Code Review Agent Benchmark (c-CRAB): Current Agents Solve Only 40% of Real PR Reviews
A new benchmark from the National University of Singapore puts today's best AI code review agents to the test — and the results are sobering. c-CRAB (Code Review Agent Benchmark) is the first evaluation framework built specifically around the task of reviewing pull requests rather than writing code. By generating automated test suites from real human PR reviews, the researchers created a rigorous way to check whether an agent's feedback actually covers the same concerns a human reviewer would raise. Four systems were evaluated: the open-source PR-Agent alongside commercial agents from Devin, Claude Code, and Codex.

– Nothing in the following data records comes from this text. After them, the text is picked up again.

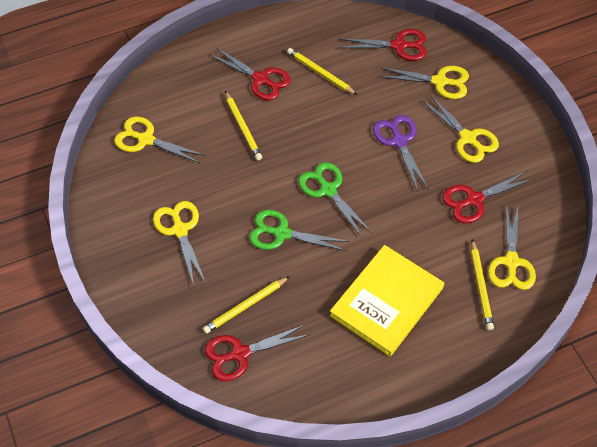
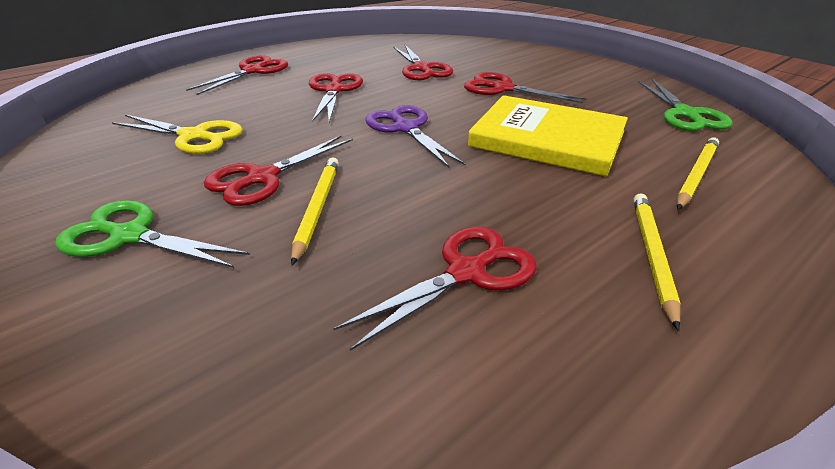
red scissors: 4 -> 6
yellow pencil: 4 -> 3
yellow scissors: 5 -> 1

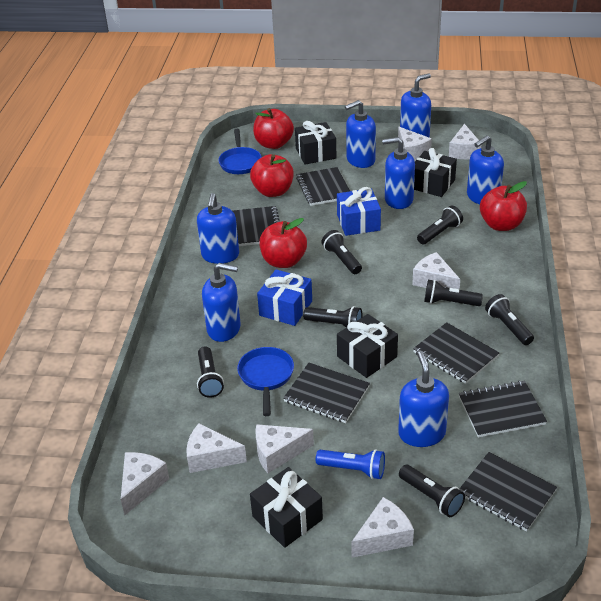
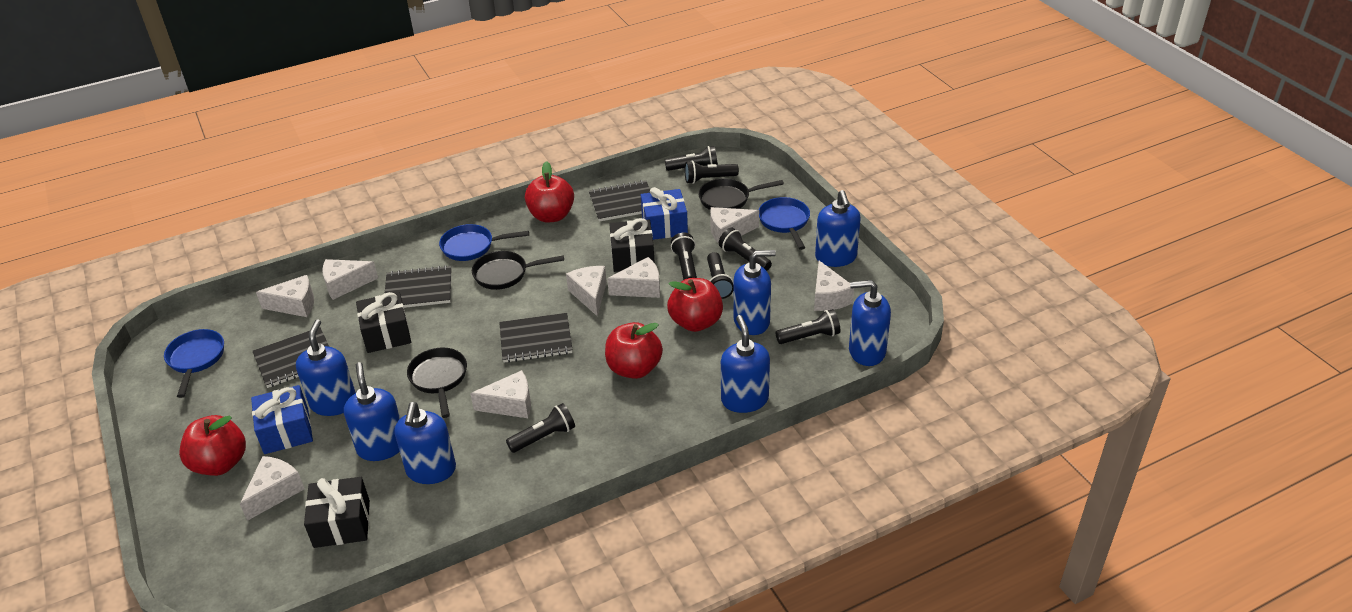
black gift: 4 -> 3
black notebook: 6 -> 4
black pan: 0 -> 3
blue flashlight: 1 -> 0
blue pan: 2 -> 3
white cheese: 7 -> 8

Together, the best agents solved only about 40% of benchmark tasks — a striking gap given how capable these same systems are at code generation.
What makes this more than a simple performance ranking is the nature of the failure. The agents weren't just missing details — they were actively prioritizing different concerns than their human counterparts, suggesting a fundamental difference in how AI and human reviewers read code. That finding has real architectural implications: human-agent pairing in code review isn't just a transitional workaround, it may be a structural necessity for quality-critical pipelines. The evaluation methodology itself is a reusable pattern worth noting — generating held-out test suites from human reviews opens a path for fully automated review quality loops, which is exactly the kind of infrastructure scaling teams will need as agentic coding becomes standard practice.